Güvenlik güçleri herhangi bir izinleri olmaksızın 14 Ocak 2014 günü sabah 6:20 sularında İHH’nın Suriye halkına yönelik yardımlarının koordine edildiği İHH Kilis Ofisi’nde illegal bir arama gerçekleştirdiler.
Avukatlarımızın itirazlarına rağmen yasal arama prosedürleri ihlal edilmiş, tüm çalışanlar dışarı çıkarılarak hiçbir şahit bırakılmamıştır. İHH Kilis Ofisi’nde çalışan bir personel hakkında olduğu iddia edilen operasyon ilginç bir şekilde personelin evine değil de İHH ofisine gerçekleştirilmiştir. Diğer yandan güvenlik güçleri operasyon sırasında illegal olarak el koydukları bilgisayarları inceleyip herhangi bir şey bulamamış ve sonrasında iade etmiştir.
Medya, kurumumuzu karalamaktan çekinmemiş, bu operasyonu el-Kaide ile bağlantılı olduğu iddia edilen kişilere karşı altı şehirde eş zamanlı olarak yürütülen operasyonun bir parçası olarak yansıtmıştır. Bu operasyonun gerçekleştirilme şekli el-Kaide ve İHH arasında bağlantı kurma çabalarının yeni bir aşamaya ulaştığını göstermektedir. İHH’ya karşı öne sürülen yalan iddialarda başarısız olanlar şimdi İHH personelini hedef almaktadır.
İHH 20 yıldır dünyanın dört bir yanında insani yardım çalışmalarında bulunmaktadır.

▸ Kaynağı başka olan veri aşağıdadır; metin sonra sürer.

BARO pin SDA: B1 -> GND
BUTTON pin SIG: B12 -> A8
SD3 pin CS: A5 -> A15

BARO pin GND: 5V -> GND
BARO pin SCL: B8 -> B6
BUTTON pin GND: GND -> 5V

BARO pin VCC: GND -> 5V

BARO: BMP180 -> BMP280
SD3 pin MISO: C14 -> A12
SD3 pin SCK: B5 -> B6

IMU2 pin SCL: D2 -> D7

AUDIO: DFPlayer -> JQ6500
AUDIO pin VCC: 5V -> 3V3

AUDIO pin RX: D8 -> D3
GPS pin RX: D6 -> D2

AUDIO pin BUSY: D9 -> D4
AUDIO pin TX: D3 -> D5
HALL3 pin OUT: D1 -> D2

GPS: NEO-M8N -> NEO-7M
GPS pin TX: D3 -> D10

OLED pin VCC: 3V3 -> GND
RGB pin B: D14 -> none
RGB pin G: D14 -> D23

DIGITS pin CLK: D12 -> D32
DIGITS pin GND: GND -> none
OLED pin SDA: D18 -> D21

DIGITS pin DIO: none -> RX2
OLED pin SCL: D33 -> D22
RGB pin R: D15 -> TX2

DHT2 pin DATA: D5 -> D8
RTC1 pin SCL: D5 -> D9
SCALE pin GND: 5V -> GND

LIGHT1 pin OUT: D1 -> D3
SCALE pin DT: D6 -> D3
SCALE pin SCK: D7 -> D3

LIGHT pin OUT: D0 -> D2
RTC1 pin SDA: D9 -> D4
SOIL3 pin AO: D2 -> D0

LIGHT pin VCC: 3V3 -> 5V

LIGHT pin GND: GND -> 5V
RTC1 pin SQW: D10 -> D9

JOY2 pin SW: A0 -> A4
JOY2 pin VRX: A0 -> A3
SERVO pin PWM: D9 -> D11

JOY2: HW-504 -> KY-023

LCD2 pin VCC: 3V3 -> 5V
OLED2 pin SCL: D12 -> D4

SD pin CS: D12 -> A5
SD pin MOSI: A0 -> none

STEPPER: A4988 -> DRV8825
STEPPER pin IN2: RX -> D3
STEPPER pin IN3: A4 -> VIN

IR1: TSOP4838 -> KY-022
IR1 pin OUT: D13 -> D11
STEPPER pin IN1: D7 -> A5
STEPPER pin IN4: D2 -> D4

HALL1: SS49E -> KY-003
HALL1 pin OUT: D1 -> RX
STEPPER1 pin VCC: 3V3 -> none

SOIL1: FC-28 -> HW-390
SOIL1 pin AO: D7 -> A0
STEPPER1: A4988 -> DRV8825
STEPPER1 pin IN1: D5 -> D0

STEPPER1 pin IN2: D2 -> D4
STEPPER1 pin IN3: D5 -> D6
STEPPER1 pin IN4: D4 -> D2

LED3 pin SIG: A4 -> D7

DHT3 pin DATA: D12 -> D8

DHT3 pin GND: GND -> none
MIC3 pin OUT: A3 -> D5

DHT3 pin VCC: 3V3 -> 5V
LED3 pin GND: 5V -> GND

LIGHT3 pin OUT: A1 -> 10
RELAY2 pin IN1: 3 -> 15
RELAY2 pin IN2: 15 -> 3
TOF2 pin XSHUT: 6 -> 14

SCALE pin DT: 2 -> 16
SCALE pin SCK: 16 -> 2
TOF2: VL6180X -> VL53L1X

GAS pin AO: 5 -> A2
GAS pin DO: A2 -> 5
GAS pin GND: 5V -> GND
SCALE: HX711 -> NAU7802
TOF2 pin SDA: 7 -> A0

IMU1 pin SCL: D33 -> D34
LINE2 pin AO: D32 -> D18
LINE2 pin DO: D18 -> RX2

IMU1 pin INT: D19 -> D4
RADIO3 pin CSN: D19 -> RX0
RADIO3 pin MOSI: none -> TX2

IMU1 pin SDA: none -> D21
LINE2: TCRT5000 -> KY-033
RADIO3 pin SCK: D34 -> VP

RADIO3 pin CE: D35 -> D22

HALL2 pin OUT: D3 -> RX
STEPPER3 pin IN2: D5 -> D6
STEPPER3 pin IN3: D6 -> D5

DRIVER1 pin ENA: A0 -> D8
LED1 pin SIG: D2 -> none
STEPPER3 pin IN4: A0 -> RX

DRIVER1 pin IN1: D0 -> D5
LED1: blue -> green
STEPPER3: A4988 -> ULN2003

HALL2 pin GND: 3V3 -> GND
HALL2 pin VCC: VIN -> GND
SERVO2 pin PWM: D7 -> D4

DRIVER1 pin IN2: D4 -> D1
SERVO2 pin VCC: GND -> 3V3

Bu çalışmalarımız boyunca birçok zorlukla karşılaştık, birçok farklı kişi, grup ve hükümetin suçlamalarına ve tehditlerine maruz kaldık. İHH, Türkiye merkezli yasal ve şeffaf bir kurum olduğu için tüm bu yalan iddia ve saldırılar sonuçsuz kalmıştır.
Özellikle Bosna, Kosova, Çeçenistan, Filistin, Somali ve Suriye’de işgalci ve baskıcı rejimlerce tehdit olarak görüldük. İsrail’in Mavi Marmara saldırısı bu itibarsızlaştırma sürecinde bir dönüm noktası oldu. İsrail medyası Filistin’de onlarca kişinin katledilmesine ve işgale karşı çıkan, Gazze ambargosunu kırmayı hedefleyen sivil girişimleri kolaylıkla görmezden getirip itibarsızlaştırıyor ve dikkatleri başka yöne kaydırabiliyordu. Nitekim İsrail lobisi Batı’da oldukça güçlü. İHH Özgürlük Filosu’nun organizatörlerinden biriydi ve dahası tek Müslüman organizatördü. Özgürlük Filosu’nu itibarsızlaştırmak için İHH doğru hedefti.
Suriye krizi başladıktan sonra bu sefer İHH’nın terörizmle bağlantılı olduğunu iddia eden koroya farklı illegal gruplar ve bazı hükümetler de katıldı. İlginç olan bir şey var ki İHH’nın son zamanlarda Suriye’de gerçekleştirdiği insani yardım ve insani diplomasi çalışmalarından rahatsız olanlar İHH’nın el-Kaide ile bağlantısı olduğunu iddia ediyor.
İHH her zaman dünyanın dört bir yanındaki muhtaçlara yardım elini uzatmıştır. Bu bağlamda Amerikan ve İsrail medyası tarafından suçlanmamız bizim için sürpriz değildir. Asıl üzücü olan yukarıda bahsi geçen haberlerin bazı yerel medya organlarında yer aldığını görmektir.
Dünyanın 136 ülkesinde insani yardım çalışmaları yürüten bir kurumun batılı ülkelerin özellikle de İsrail, Rusya ve ABD’nin politikaları ile uyuşmazlık yaşaması oldukça normaldir. İHH, insani yardım çalışmalarını sürdürürken dil, din, ırk ayrımı gözetmeksizin koşulsuz olarak tüm muhtaçları korumak üzere hareket etmektedir. Fakat baskıcı rejimler Ortadoğu’da, Afrika’da ve Güneydoğu Asya’daki çıkarları için en büyük tehdit olarak İHH’yı görmektedir.
Bu perspektiften hareketle, İHH hakkında haber yapan medya kurumlarının yetimlerin ve mazlum insanların haklarını düşünerek hareket etmelerini temenni ediyor ve bu konuda ciddi bir sorumlulukları olduğunu kendilerine hatırlatmak istiyoruz.